LETTER: Typed letter signed by the first black female missionary to Africa.
[Education] Delaney, Emma B. Typed letter signed, to “Dear Christian Friend,” with autograph note,
“I will sail for Africa in April, pray for me.Anytime you write to Fernandina, Fla. Box 790…I will receive
it. E.B.D.” January 5, 1912; one leaf of Department of Missions, Among Children letterhead, recto only.

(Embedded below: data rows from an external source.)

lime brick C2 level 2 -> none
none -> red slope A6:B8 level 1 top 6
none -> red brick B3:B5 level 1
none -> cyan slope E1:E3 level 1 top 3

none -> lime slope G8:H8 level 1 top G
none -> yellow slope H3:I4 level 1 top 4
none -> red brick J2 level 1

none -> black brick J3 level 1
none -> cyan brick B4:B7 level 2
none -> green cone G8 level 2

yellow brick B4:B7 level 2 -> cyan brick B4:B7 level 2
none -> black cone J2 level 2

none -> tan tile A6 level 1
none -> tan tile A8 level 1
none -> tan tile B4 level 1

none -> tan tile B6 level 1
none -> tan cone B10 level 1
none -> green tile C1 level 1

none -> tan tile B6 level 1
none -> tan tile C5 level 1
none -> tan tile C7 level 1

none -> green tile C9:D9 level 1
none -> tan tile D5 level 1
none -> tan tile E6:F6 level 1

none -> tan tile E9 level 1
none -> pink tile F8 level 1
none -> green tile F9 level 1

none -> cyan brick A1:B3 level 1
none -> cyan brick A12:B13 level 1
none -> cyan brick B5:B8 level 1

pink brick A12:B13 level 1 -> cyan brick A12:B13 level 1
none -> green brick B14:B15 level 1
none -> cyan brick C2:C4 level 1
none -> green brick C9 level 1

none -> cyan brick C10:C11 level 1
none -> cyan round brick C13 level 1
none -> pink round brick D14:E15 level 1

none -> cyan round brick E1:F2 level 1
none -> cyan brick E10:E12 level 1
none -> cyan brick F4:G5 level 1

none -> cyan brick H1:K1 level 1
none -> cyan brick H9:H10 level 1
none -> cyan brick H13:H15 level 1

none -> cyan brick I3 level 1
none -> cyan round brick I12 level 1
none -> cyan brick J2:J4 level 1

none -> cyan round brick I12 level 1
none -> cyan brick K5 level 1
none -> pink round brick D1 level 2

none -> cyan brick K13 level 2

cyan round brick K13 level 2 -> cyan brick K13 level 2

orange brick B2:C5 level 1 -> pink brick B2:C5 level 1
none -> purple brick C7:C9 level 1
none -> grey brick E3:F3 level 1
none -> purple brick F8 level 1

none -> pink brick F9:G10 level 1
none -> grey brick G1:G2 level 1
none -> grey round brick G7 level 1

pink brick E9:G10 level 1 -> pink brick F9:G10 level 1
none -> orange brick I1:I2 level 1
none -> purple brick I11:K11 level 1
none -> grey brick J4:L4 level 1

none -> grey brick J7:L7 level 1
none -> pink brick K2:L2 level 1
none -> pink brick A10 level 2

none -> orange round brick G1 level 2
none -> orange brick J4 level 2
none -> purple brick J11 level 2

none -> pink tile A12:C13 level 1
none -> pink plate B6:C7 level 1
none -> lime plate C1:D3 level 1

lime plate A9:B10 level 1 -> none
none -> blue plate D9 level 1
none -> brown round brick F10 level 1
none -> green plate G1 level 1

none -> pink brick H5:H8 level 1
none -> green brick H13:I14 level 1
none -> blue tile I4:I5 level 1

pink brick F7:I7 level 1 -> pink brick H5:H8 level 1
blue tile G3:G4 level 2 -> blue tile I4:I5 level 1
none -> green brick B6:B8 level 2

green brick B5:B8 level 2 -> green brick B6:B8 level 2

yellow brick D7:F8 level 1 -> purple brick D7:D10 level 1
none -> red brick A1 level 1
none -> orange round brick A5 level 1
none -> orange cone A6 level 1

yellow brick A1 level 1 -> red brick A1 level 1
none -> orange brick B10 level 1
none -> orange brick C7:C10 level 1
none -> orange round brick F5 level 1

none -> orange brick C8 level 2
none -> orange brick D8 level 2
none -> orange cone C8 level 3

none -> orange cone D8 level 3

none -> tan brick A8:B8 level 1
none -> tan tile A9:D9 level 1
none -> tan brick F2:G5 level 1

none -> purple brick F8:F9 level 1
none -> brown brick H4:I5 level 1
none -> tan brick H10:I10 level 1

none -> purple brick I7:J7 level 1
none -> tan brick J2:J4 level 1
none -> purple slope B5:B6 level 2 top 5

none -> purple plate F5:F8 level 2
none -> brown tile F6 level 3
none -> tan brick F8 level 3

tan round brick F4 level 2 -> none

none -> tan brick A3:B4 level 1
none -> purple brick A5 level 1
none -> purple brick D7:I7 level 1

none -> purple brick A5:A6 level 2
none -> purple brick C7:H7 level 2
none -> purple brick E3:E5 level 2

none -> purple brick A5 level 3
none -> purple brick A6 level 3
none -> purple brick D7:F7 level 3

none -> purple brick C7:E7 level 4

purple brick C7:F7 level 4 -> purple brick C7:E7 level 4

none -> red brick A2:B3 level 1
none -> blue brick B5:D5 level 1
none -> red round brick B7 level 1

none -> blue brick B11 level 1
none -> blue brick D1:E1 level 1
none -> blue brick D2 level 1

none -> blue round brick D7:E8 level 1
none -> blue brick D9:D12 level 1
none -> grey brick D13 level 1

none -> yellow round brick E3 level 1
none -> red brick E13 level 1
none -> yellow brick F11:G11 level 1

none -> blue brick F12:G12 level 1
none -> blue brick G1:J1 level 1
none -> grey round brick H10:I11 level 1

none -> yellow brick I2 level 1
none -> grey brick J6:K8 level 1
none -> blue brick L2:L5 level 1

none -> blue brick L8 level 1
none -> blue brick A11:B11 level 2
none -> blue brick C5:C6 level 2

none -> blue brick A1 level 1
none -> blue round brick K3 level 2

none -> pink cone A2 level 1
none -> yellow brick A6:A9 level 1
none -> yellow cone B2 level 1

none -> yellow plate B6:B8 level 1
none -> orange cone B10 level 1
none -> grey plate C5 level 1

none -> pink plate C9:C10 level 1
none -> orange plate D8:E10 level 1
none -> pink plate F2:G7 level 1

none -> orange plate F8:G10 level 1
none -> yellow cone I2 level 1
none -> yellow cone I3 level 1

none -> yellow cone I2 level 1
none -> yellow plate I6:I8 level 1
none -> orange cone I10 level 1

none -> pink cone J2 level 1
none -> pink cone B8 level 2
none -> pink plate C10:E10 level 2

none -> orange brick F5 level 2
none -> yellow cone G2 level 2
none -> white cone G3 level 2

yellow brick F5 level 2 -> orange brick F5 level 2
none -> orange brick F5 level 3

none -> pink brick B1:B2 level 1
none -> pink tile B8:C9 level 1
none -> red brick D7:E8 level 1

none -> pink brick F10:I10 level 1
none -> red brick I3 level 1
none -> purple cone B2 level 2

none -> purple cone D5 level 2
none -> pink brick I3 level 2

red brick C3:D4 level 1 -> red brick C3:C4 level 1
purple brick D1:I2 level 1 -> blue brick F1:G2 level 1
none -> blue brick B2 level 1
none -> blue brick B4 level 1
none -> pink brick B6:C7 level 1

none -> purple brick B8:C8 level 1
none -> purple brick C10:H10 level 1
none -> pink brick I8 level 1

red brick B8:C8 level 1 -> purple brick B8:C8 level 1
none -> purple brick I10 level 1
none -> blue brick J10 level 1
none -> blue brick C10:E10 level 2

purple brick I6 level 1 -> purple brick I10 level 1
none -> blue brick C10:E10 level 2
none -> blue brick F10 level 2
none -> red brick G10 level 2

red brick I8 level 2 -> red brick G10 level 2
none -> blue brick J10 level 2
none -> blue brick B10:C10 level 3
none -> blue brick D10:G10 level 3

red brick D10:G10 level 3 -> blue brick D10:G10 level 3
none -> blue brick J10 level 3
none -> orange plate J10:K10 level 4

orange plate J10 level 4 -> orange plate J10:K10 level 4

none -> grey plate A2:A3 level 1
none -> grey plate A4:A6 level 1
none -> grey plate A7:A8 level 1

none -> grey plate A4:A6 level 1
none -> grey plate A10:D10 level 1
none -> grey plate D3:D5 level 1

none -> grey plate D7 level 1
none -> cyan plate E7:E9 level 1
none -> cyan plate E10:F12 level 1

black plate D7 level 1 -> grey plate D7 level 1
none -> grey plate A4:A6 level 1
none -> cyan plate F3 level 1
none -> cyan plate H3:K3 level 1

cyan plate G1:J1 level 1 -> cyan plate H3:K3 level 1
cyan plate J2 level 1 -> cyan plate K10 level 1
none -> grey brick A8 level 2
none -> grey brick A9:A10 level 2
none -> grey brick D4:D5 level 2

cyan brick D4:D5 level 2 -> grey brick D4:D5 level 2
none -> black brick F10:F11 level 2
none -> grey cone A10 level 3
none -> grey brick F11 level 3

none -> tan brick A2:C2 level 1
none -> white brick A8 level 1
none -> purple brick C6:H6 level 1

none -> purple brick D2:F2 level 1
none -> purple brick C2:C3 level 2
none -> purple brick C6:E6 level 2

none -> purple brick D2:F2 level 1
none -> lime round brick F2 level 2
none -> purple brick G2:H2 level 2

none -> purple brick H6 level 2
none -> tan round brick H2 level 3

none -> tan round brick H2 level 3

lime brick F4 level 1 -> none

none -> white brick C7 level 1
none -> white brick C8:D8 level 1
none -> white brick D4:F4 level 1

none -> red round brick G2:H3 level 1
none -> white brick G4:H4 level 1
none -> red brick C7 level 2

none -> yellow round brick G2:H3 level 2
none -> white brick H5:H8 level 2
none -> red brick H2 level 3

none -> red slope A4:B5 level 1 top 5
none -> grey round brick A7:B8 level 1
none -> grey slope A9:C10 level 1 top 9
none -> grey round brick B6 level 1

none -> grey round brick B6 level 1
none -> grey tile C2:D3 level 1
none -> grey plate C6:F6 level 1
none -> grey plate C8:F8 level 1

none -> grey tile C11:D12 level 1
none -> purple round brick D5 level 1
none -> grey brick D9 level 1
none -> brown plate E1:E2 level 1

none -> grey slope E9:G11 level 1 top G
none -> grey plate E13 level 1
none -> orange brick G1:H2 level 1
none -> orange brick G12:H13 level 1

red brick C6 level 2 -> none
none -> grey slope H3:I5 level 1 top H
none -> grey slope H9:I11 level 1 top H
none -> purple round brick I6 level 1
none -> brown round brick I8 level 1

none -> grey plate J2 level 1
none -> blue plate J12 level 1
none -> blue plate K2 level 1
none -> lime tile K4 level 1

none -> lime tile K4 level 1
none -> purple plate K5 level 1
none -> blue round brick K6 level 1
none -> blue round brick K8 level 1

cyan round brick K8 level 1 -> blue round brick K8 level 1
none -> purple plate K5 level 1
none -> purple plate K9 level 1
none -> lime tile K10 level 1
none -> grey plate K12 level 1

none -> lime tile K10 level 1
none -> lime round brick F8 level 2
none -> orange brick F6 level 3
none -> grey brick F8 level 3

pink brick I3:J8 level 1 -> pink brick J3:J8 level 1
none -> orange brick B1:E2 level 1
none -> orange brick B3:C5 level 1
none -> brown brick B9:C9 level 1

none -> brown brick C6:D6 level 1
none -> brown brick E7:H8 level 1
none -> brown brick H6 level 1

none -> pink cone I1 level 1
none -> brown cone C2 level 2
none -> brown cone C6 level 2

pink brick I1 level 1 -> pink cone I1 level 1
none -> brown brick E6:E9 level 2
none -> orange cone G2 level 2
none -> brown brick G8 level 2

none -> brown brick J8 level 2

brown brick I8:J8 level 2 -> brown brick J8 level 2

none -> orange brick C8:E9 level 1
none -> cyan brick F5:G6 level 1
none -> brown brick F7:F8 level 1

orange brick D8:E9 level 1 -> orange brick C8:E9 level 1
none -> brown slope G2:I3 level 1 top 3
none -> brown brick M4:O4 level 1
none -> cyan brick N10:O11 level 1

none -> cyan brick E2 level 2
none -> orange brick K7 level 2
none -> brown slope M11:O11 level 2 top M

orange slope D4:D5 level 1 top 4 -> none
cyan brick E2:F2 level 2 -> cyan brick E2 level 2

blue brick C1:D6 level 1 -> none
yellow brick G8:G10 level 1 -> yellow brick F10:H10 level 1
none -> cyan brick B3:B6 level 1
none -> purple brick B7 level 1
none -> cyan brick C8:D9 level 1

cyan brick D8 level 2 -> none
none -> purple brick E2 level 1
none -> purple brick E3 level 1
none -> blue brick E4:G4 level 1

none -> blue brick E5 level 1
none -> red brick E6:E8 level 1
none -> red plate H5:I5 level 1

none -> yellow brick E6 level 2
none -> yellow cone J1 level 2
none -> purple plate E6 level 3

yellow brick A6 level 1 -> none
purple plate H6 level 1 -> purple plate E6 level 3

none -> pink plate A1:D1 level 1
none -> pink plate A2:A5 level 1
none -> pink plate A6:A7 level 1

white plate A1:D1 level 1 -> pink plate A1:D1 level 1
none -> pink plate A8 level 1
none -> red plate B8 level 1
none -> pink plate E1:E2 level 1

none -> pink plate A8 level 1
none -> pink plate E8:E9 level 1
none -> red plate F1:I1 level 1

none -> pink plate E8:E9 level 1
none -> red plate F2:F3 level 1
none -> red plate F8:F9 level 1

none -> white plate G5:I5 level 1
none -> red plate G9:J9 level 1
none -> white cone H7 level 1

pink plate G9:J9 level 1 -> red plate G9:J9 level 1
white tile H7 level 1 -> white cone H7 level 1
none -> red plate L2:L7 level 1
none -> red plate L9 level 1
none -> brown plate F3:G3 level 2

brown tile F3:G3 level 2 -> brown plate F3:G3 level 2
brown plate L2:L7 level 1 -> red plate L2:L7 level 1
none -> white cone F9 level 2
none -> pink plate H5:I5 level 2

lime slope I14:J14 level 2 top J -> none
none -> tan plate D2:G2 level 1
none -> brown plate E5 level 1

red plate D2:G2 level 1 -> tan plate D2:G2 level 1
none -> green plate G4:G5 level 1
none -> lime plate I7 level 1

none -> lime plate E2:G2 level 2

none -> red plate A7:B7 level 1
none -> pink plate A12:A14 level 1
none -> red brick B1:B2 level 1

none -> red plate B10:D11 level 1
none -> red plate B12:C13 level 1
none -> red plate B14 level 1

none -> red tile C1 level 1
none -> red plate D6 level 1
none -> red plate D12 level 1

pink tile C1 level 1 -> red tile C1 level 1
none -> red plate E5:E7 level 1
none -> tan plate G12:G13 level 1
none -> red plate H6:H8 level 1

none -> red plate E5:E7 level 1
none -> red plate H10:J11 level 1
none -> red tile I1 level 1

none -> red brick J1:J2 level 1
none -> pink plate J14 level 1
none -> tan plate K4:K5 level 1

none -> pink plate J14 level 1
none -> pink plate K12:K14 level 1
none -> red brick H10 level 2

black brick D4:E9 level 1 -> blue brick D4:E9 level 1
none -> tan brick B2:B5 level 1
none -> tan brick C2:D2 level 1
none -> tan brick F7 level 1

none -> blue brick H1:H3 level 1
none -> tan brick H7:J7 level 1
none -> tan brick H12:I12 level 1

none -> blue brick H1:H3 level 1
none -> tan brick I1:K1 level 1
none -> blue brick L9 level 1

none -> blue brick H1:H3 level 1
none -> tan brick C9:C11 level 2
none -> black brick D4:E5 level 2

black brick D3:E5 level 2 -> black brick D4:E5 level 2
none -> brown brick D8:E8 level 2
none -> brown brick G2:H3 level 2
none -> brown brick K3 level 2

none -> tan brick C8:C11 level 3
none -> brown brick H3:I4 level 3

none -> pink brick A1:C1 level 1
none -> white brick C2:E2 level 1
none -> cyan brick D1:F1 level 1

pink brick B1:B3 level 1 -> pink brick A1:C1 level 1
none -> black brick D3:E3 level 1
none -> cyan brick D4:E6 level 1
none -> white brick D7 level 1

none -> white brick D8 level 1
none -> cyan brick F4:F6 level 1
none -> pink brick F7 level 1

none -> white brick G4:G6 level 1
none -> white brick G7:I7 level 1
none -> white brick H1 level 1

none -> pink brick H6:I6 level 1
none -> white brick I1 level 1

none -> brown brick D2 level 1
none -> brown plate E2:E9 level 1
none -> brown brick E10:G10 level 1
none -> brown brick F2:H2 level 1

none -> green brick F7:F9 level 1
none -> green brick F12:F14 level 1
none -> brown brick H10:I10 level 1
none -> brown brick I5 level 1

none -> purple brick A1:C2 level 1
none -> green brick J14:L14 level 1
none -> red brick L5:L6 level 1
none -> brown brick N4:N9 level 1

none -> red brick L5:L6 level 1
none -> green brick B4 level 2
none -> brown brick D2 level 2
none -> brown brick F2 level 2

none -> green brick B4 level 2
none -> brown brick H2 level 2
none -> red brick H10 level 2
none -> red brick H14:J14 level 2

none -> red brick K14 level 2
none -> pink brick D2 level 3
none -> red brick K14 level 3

A fund-raising appeal, probably prepared in 1902 when Emma B. Delany (1871-1922) first sailed to
present-day Malawi, as she writes here, “…to help build a Girls’ Dormitory in Africa where your less
favored sisters can be taught...get on your knees before you seal this offering.... keeping before you the
enslaved and degraded womanhood desiring to rise with unbound bodies to accept deliverance and
protection for body, education for the mind, and a hope for the soul that God can give only through his
word....”
When she wrote this letter, the Spelman College alumna, said to be the first Black woman missionary to
Africa, was about to sail for Liberia, where she spent the last ten years of her life running a mission near
Monrovia that provided education and health care to African women. Delany (now often spelled
“Delaney”) returned to America in 1922, but died soon after of tropical fever. Her letters are rare.